I should go out tomorrow.
F. visited me today. I urgently needed to pee halfway through our meeting, but I held in for hosting reasons. Two minutes after he had
left - I waited a bit to make sure he wouldn't come back, having forgotten something - I finally gathered all my courage and headed
for the toilet. I was in a rush already, late for work (again), when suddenly, it rang five times in a row. But not five times in two
minutes, more like five times in two seconds. I startled. The phone, my phone, that I had placed on the Spülkasten, dropped into the
toilet. I looked down, but I couldn't find it, neither on the plateau, nor inside the water hole thing. I had to grab all the way
into the tube to get it. Still in shock, I cleaned my hand and rushed to the door, thinking F. was having a stroke for ringing
like an idiot. But there was no F., just an Idiot. He wanted to sell me something, but I had just seen 300 Euros drown in my toilet,
so I wasn't hyped to buy anything from him.
I closed the door, cleaned my phone and put it in a bowl with rice, texted my colleague (and Mami) on my laptop, then I went to
catch the next 5.
At work, boss told me about a worldwide technical malfunction produced by a big company. I told him about my
phone. He said Scheiße. I said Almost. He didn't get the joke. I went home and texted Bei S. hat alles gepasst
into the group chat. Boss texted back Amazing, you guys are awesome. Good night!. He also texted me privately: P.S. Happy
that your phone still works. Good night! I liked his message and simply answered Good night! instead of confessing that I was writing via
laptop, still wallowing in uncertainty about the degree of my personal technical malfunction. At first, I felt like an auto-fictionalist, like a liar,
but I checked reality and I figured: in the end, all I wanted was for him to have a good night too.
M. came into my apartment and insisted on vacuuming. We got into a small argument.
Been sleeping rather bad these past nights. Forgetting my dreams.
Have been feeling a. lately. Can feel a. in every fiber of my body. Just like back in L., when I would eat Nesquick Schokobällchen with strawberries and oat milk and a bottle of
Guarana Pomegranate for breakfast every morning. Actually, my currently not-so-nutritious breakfast could be a reason for the return of a. Sugary cereals, strawberries and a bottle of
imported Guarana Pomegranate.

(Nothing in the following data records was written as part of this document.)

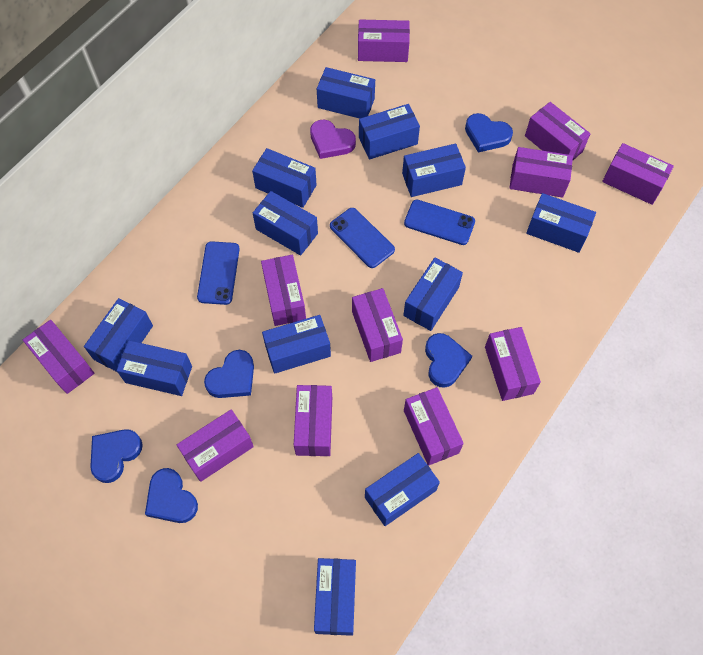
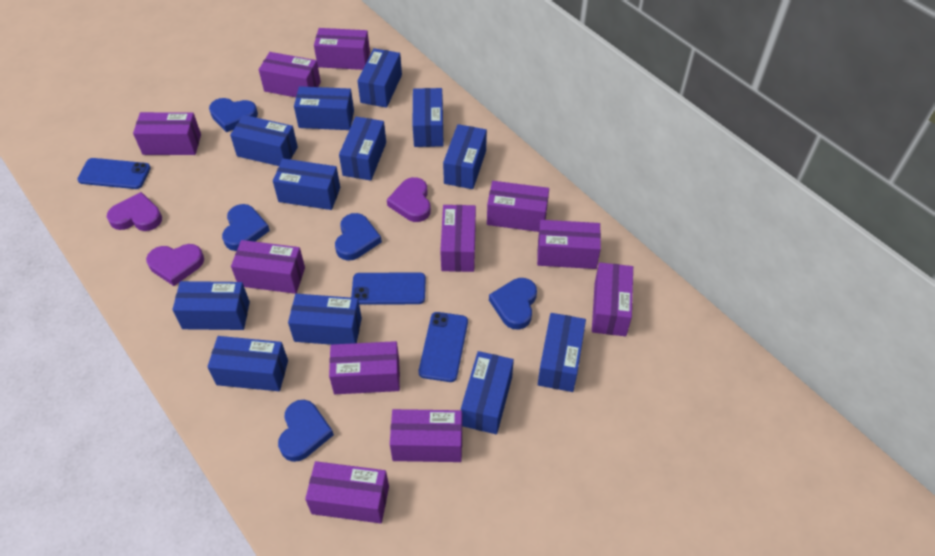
purple heart: 1 -> 3

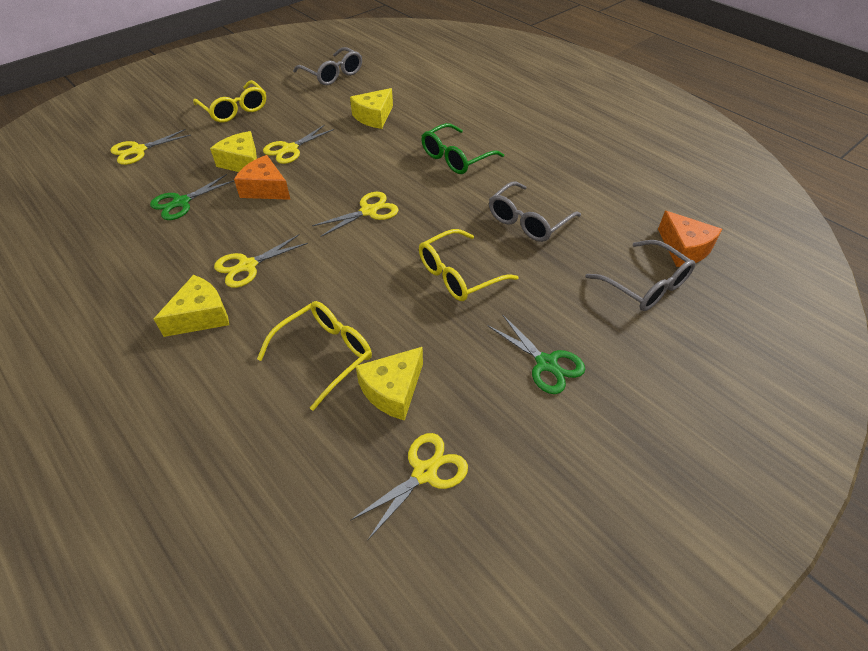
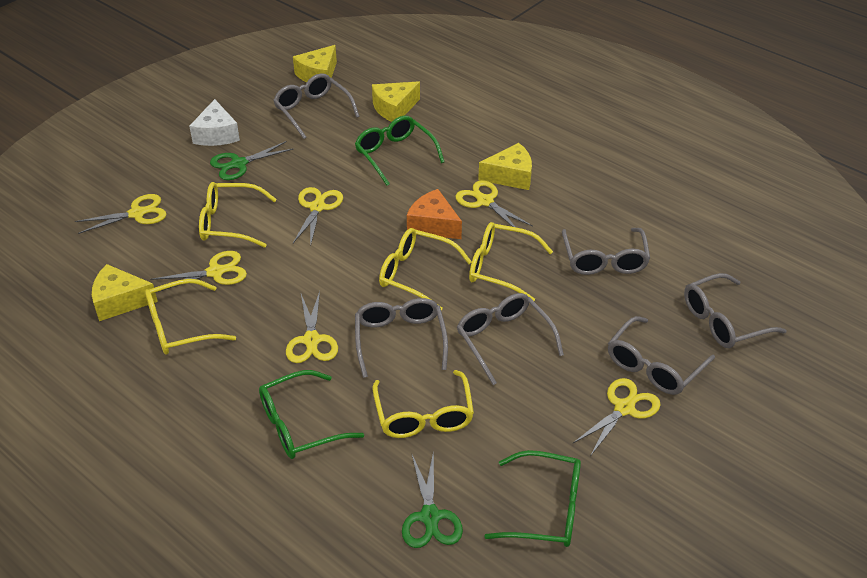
green glasses: 1 -> 3
grey glasses: 3 -> 6
orange cheese: 2 -> 1
white cheese: 0 -> 1
yellow glasses: 3 -> 5
yellow scissors: 5 -> 6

Maybe I should go back to... toooooo ahm
Mayyybeeeeeeeeeeeeeee
Maybe I should take a break, eat, brush teeth, take a shower and go to sleep- then wake up tomorrow, follow my list, finally get this stuff done, maybe not keep myself
so alone with it, maybe find someone to help me with a Textabnahme. An interference..,+. Maybe sleep--
Ah and phone still works. yeah
Subsequent addition: inhibition - resting the nose - resting the head - allowing the neck to come back - thinking of sitting down - resting the abdominal belt - resting the pelvis - foot position - legs - constructive rest - not nodding - thinking of lifting the small toe - there is always a reason to be stressed - priming
House Manager invited me to look at another apartment when she saw me drinking Weinschorle at H. street. We walked to the apartment together. She was very friendly.
We entered the apartment through a narrow corridor in which a kitchen and a little table were placed. Some elderly people sat around and greeted us. Next to the table was a very small
bathroom with two doors, one reaching directly to the hallway.

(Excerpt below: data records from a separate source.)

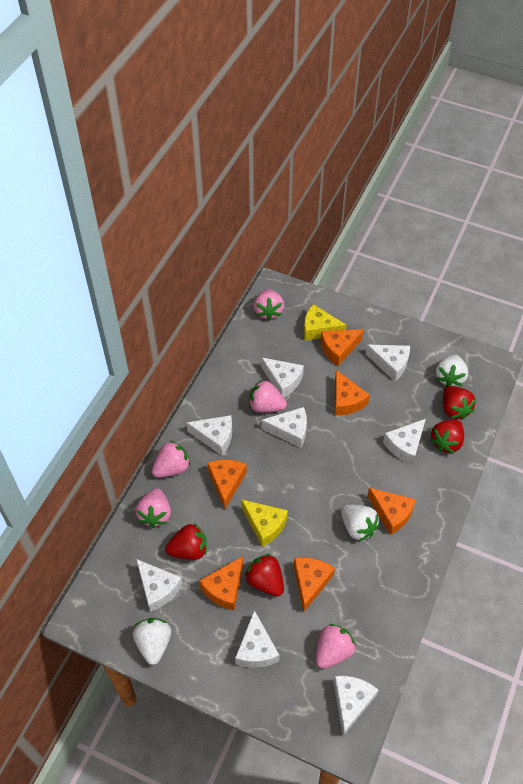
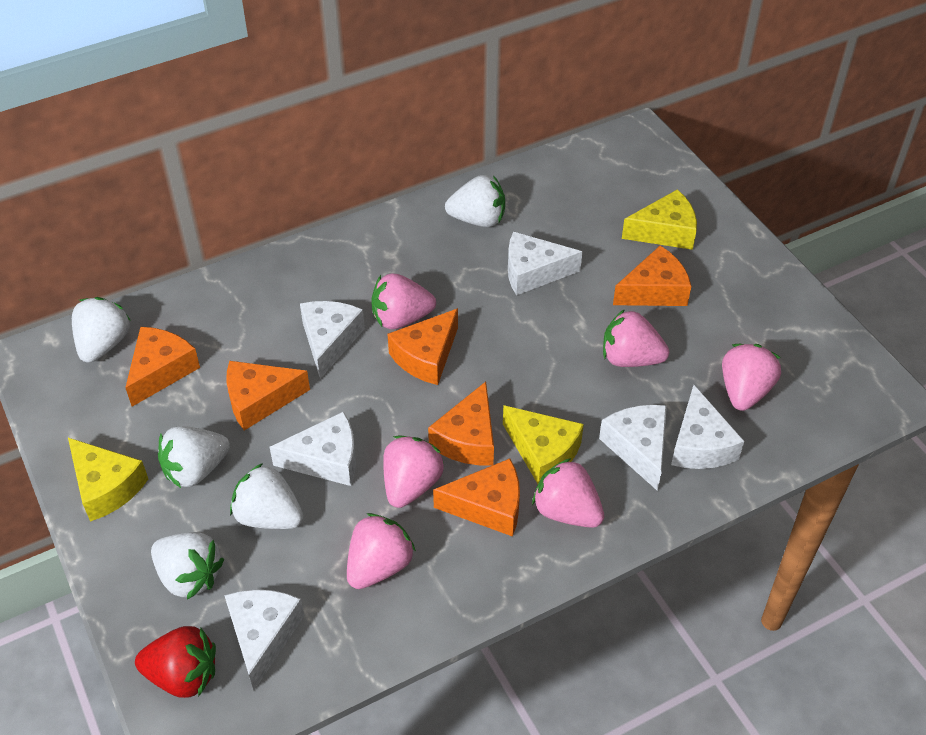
pink strawberry: 5 -> 6
red strawberry: 4 -> 1
white cheese: 8 -> 6
white strawberry: 3 -> 5
yellow cheese: 2 -> 3

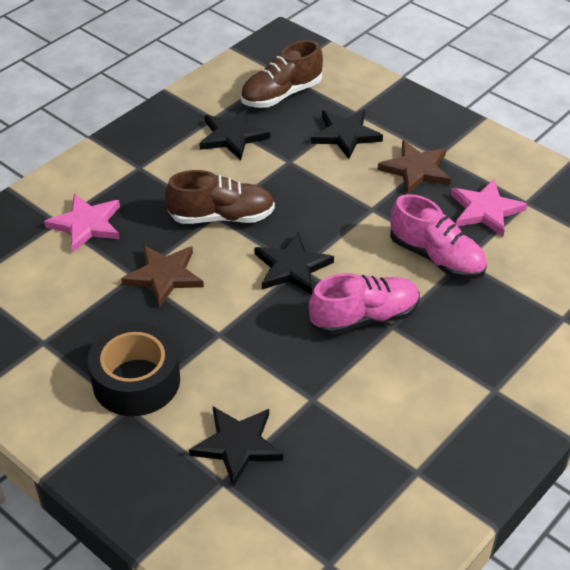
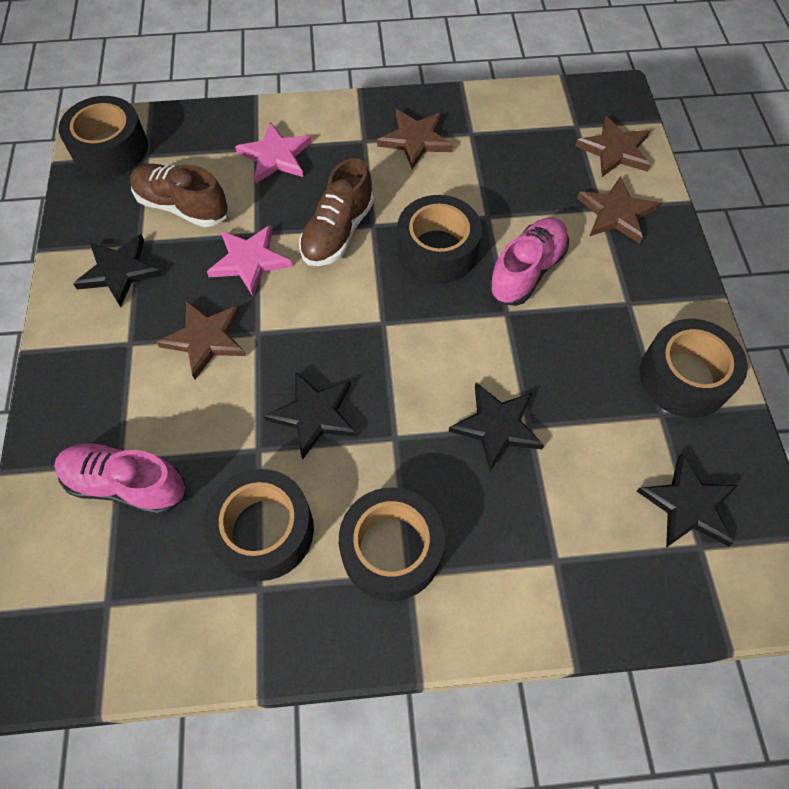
black tape: 1 -> 5
brown star: 2 -> 4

We walked past and came into a fully packed but giant room with an estimated 10m ceiling height. The room had several plateaus. I immediately wanted to rent the apartment, but it
said 700-900 euros (700-800). I suddenly got sick and went to the bathroom, locked both doors and threw up in the toilet. I had drunken too much, I wasn&apos,t used to it anymore.
I came back and everyone was really friendly. I wanna find a way to rent the apartment anyway, maybe make it a shared studio.

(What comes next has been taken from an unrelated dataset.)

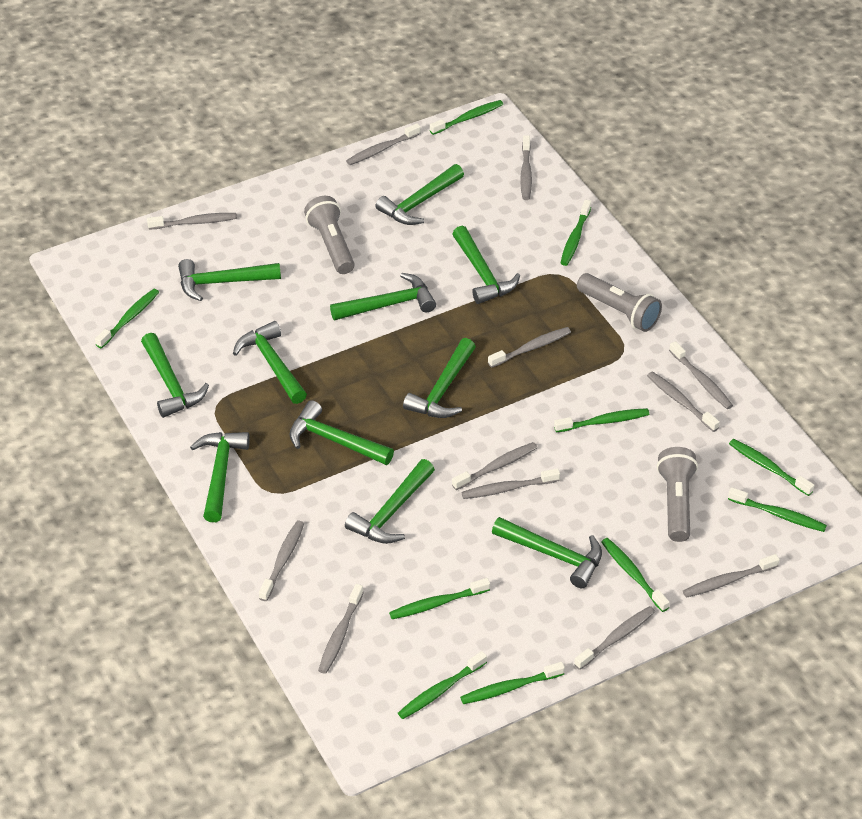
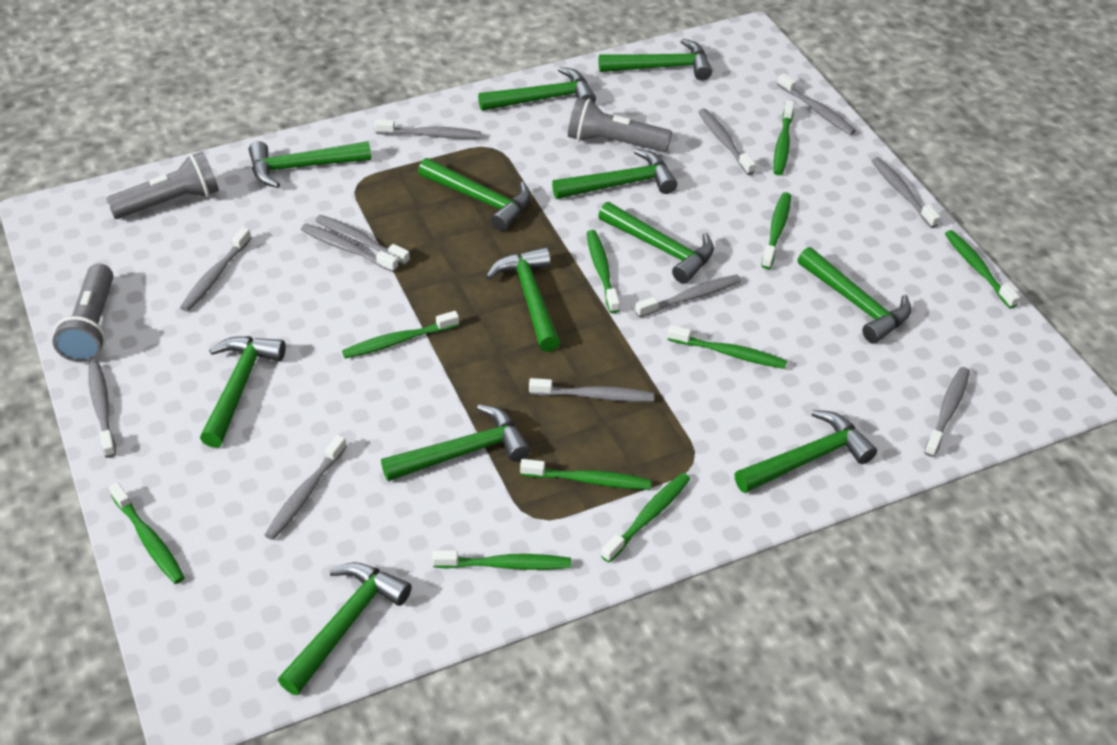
green hammer: 11 -> 12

Went to see a show in the catacombs yesterday. The air was very wet. There was a passage that had an estimated 150cm ceiling height. It was lined with thick blankets. I thought about the NadS house I am going to buy and about how I can make it accessible to The Tall People.
Met SSIO earlier. He told me to send greetings to my family. F. also had him on the phone in the call center once. He told me that he wrote down his number to call him again, And then I
just introduced myself, with my own name and my own body weight, he said.
Went to The Hut to see P., F. and L. today. Instantly fell into the deepest sleep in weeks. The pillow smelled like campfire.
Finding myself in the exact same spot as last year. Really? No.
-I am currently not eating porridge with fresh fruit in the morning but Nesquick Schokobällchen (Brownie Version)
-I gained 8 kg and I am currently buff
-My floor went from sticky, plasticky to dusty to grey and white to black
-I shifted my creative focus from hands to feet
-Have been seeing DF for 1,5 years. No Goodbye for now
-A two-year-plan to leave The Island has been set
-I went from X to Y to Z to X to Z to Y and again to X
But: Sitting on this heavy ass black leather couch with open windows, listening to the uniquely annoying sound of Martin's horn, making plans to go back home, thinking about you.
Again. Sick of all these goodbyes, I've had enough.
Was rifling through the hot food counter of Spar right before closing time, desperately searching for hash browns. R. approached me. I said something hurtful
to him; now he hates me and he shows it. I really have no filter.
I bent my neck when I was flexing with a few dips in front of T. earlier. Worth it, I felt pretty cool.
Lying on the wooden floor inside The Palace to get some sleep. Dozing off... Knock-knock. Knock-knock. Knock-knock. Colleague tries to enter the room. I wake up. Knock-knock. I am awake and I wanna open the door. Knock-knock. I try to lift myself up, but I cannot move my arms. Knock-knock. Cannot lift my head. My legs. But I can wiggle my toes. Knogg_knogg- I lie on the floor like this (lowest 5cm wiggly, the rest lowkey paralyzed) for about two minutes until finally, someone opens the door. No one notices me. I fall asleep again. Shizzle
Spent a lovely evening with J. yesterday. We talked about a. and about drama and about when this one trend will finally be over. He showered me in compliments. I liked hearing of someone else who spends most of their summer either working a ridiculous job or sitting in front of their computer inside a dark apartment. It really does make you a little cwazy. Getting no feedback and stuff.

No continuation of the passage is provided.